Package se.arkalix.dto

Data Transfer Object Utilities

This package contains various utilities useful for constructing so-called Data Transfer Objects (DTOs). In essence, a DTO is a well-defined set of data that needs to be represented on an external medium, such as a hard drive or a network wire. As such, a DTO must be readable and/or writable from/to a particular machine-independent representation, or encoding.

While there are many libraries and other solutions for dealing with the problem of encoding and decoding what practically amounts to Plain-Old Java Objects (POJOs), this particular package distinguishes itself from many of them by centering around the idea that as much as possible of the cost of converting POJOs to and from their encoded forms should be paid at compile- time rather than at runtime. For this reason this package depends on the availability of the kalix-processors package, which concretely looks up the annotations of this package and uses whatever is annotated as input for generating the code required for reading and/or writing POJOs with certain encodings.

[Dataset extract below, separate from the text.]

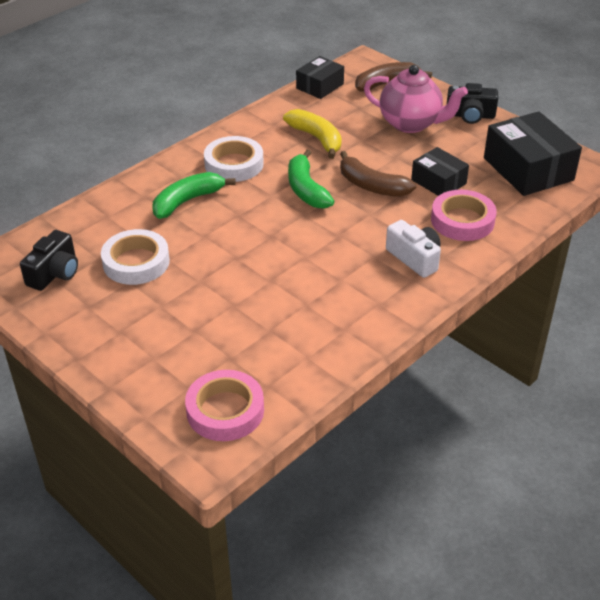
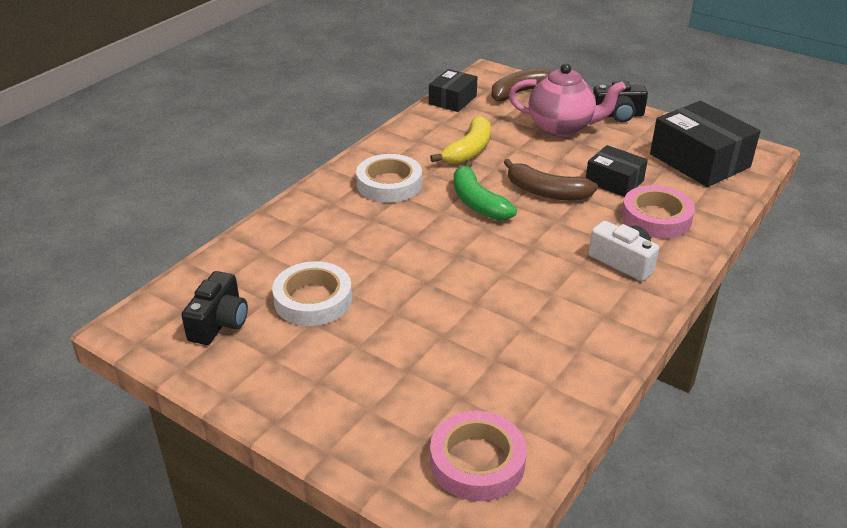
camera: 10 degrees left, 5 degrees down
(187, 201) = (350, 227): green banana -> none
(317, 138) = (469, 150): yellow banana -> yellow banana turned 75 degrees clockwise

Using the DTO code generation capabilities entails defining so-called, DTO interface types and then using the DTO interface (1) classes and (2) builders generated from those DTO interface types.

DTO Interface Types

A DTO interface type is a plain Java interface that satisfies the following constraints:
  1. It has no generic type parameters.
  2. Its name does not end with "Dto".
  3. It is annotated with either @DtoReadableAs or @DtoWritableAs, and whichever of those annotations are present are given at least one DtoEncoding as arguments.
  4. It contains only static, default and getter methods, where a getter is a method that takes no arguments and returns a type that is not void.
  5. The return type of each getter method belongs to one of the following categories:
    1. Primitives, such as int or boolean.
    2. Boxed primitives, such as Integer or Boolean.
    3. BigInteger and BigDecimal.
    4. String.
    5. Arrays, such as new int[]{1,2,3}.
    6. List<T>, where T is any type mentioned in this list except for Optional<T>.
    7. Map<K, V>, where K is a primitive, boxed primitive, String, enum, enum-like or a java.time temporal class and V is any type mentioned in this list except for Optional<T>.
    8. Java enums.
    9. So-called enum-likes, which is are normal classes that override equals(), hashCode() and toString(), as well as having public static valueOf(String) methods.
    10. Other DTO interfaces.
    11. Optional<T>, where T is any type mentioned in this list except for Optional<T>.
    12. Any non-local java.time temporal type, such as Instant and Duration. Note that Date is not supported.
    13. So-called custom types, which typically are exclusive to a particular encoding, such as JsonObject, which may only be used by DTO interfaces that can only be read/written from/to JSON.
The following is an example of a valid DTO interface declaration:
     @DtoReadableAs(DtoEncoding.JSON)
     public interface Message {
         String title();
         List<String> texts();
         Instant sentAt();
     }
 

DTO Interface Classes and Builders

When a DTO interface has been successfully processed by the kalix-processors package and compilation succeeded, two new generated classes will exist. Please make sure that whatever folder they end up in is included in the Java classpath to make them usable from within your application. The names of the generated classes will end with "Dto" and "Builder". In the case of the above example, the names of the generated classes would be "MessageDto" and "MessageBuilder".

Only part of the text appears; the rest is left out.